Shanice McBean speaking at last night's SGM. Photo credit: Dulcie Lee / Roar! News

IN and amongst the dust, filters, noise and general obfuscation it is worth going back to the resolves of the motion we actually passed last night. 348 students at KCL voted to pressure management to do “thorough research into KCL investments, partnerships, and contracted companies, including subcontractors that may be implicated in violating Palestinian human rights.”

This sounds rather fair, given that KCL’s own Ethical Investment Policy (2009) states “All investment managers engaged by the College are required to have due regard to ethical and environmental issues.”And while it could just be me, violating Palestinian human rights sounds pretty unethical.

We voted to pressure management to divest from companies or institutions directly invested in or culpable for the illegal occupation.

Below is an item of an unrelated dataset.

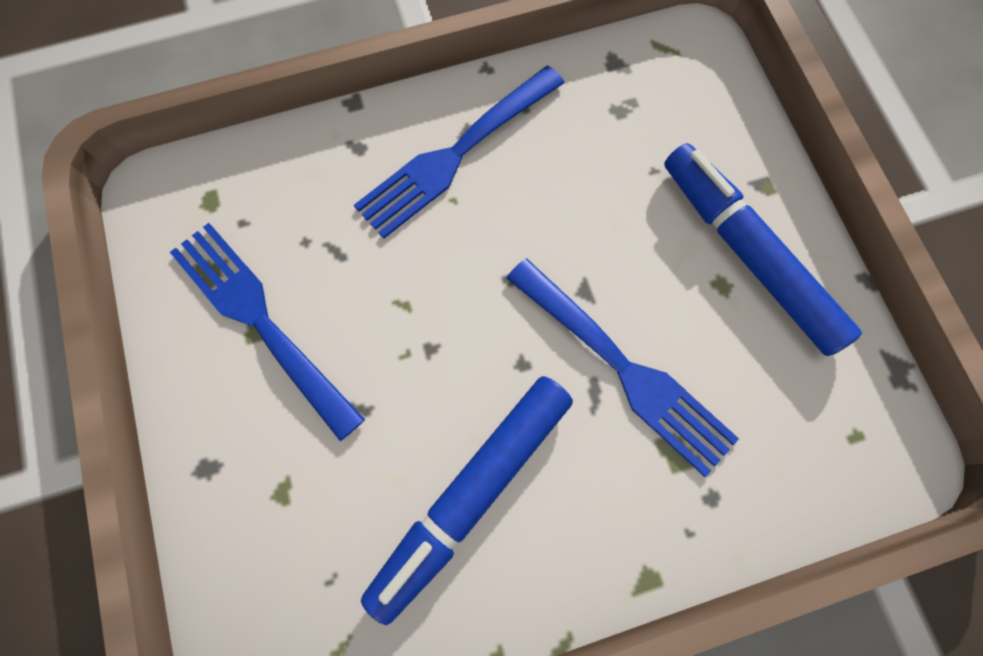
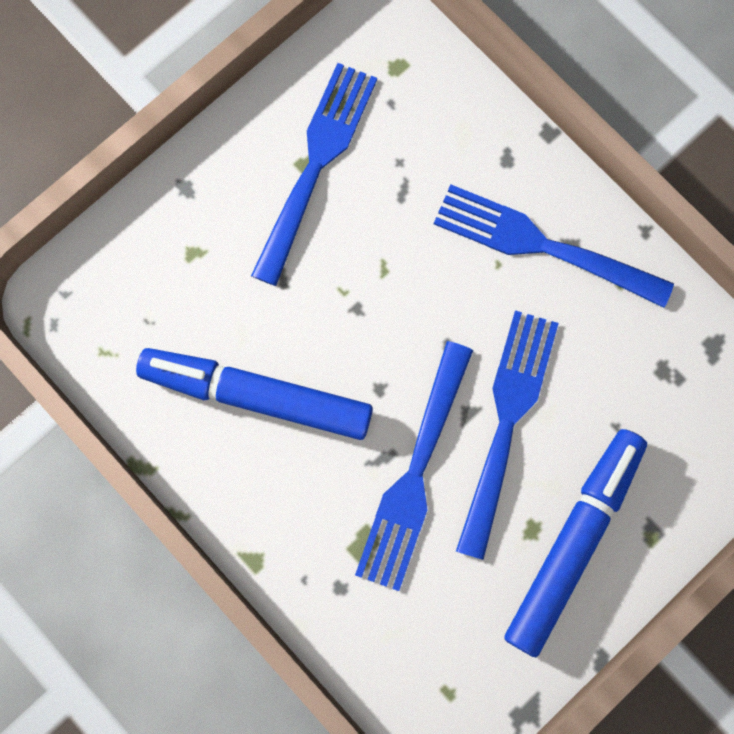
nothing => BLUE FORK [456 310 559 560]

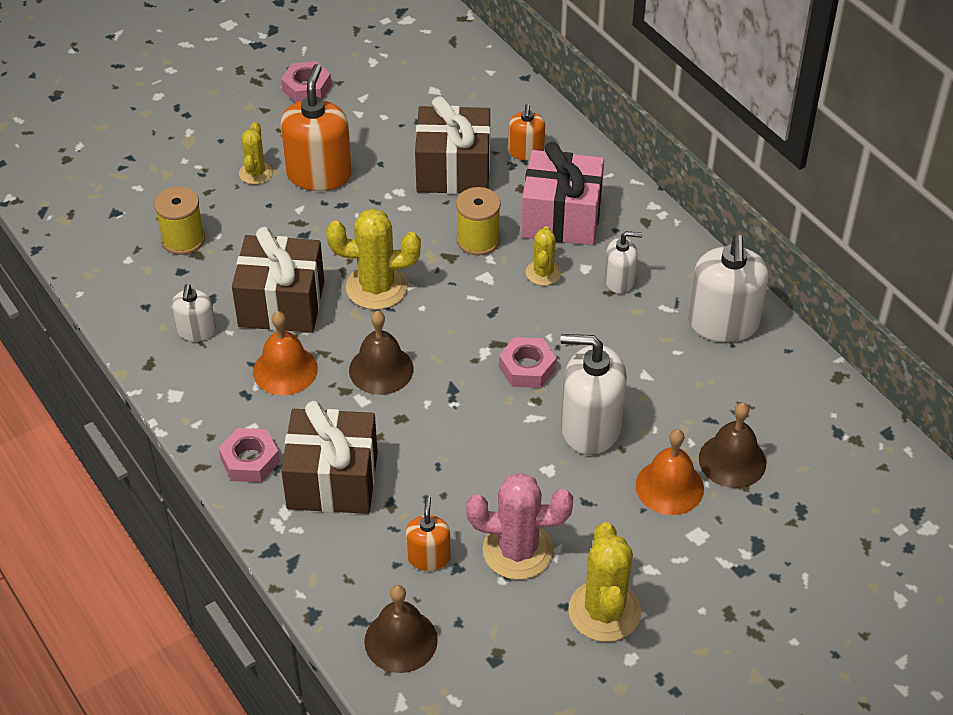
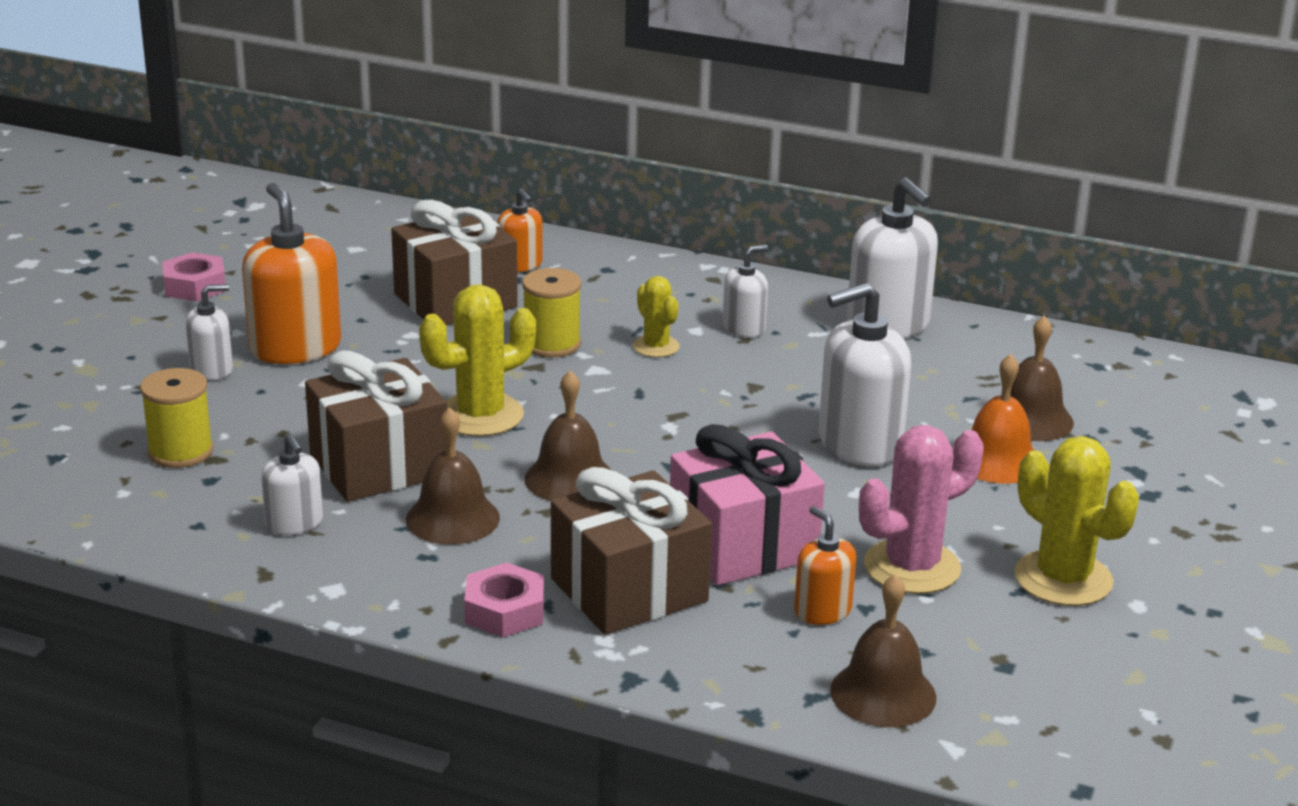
YELLOW CACTUS [239 122 273 185] => WHITE SOAP DISPENSER [186 284 233 380]
PINK GIFT [521 142 604 245] => PINK GIFT [670 424 825 585], moved
ORANGE BELL [253 311 318 395] => BROWN BELL [406 407 500 545]
PINK NUT [499 337 557 388] => nothing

While some have argued divestment has no place at a university, our own Ethnical Investment Policy states that KCL is “prohibited from making any direct investment in tobacco companies.”

Why? Because there is something inherently out of kilter about a medical university being invested in, and therefore helping to sustain, tobacco companies.

‘A source of pride for student history’

There is also something wildly out of kilter with a university aligned with or invested in an illegal occupation that regularly abuses the human rights of Palestinians. The reason BDS comes up on campuses so often is because in 2005 171 Palestinian groups made the global call to join a boycott against institutions directly complicit in their oppression. BDS on UK campuses is a response to that specific call.

Israel is an incredibly powerful state bolstered historically and currently by imperial giants Britain and America. In this context, boycott as a tactic provides a method that puts economic and political pressure on the state of Israel in order to offer the kind of leverage that gives substance to the demand to end the occupation.

For as long as the occupation remains in the general interest of the colonial project of the Israeli state, the Palestinians’ concerns and rights will remain expedient.

It is in this spirit that students’ unions across the globe, apparently including KCLSU, joined the boycott against South African Apartheid. That boycott worked precisely because it gave the disenfranchised and those in solidarity with them the economic and political leverage to uproot a powerful, but by no means immutable, political set up.

‘Not all Jewish people are Zionists’

Students, historically, have had an impact on politics much bigger than any of us. As another KCL student has argued in this paper: “Student unions have… an impact in the wider political realm. When Barclays Bank withdrew its investment from Apartheid South Africa, it cited the NUS boycott as a contributing factor.”

This is a source of pride for student history, but it was only ever achieved because students rejected seeing themselves as individualised, atomised and powerless student union members, but recognised their broader place in a world where oppression exists.

Nevertheless, some students have voiced concerns that the motion passed is alienating and discriminatory to Jewish and Israeli students. It’s worth saying here that not all Jewish people are Zionists and not all Zionists are Jewish. It is absolutely necessary to challenge racial discrimination in all its forms; this should be an unshakeable point of principle.

But it is obfuscates the debate to homogenise Jewish students solely into a Zionist narrative. And the claim that the motion passed categorically alienates Jewish students does just that.

I can’t possibly be the only person who knows and is friends with Jewish people (yes, plural) who are in favour of BDS. Automatically homogenising Jewish people into an anti-BDS narrative effectively denies the Judaism of Jews who are pro-BDS.

Further, the motion passed makes no political claims about the legitimacy of Israel as a state; it asks for us to be concerned about the oppression meted down by that state on the Palestinian people and to do something about it.

I am certain anti-Semitism exists at our campus, and I’m equally certain it needs to be stamped out. But those instances of anti-Semitism are not this motion.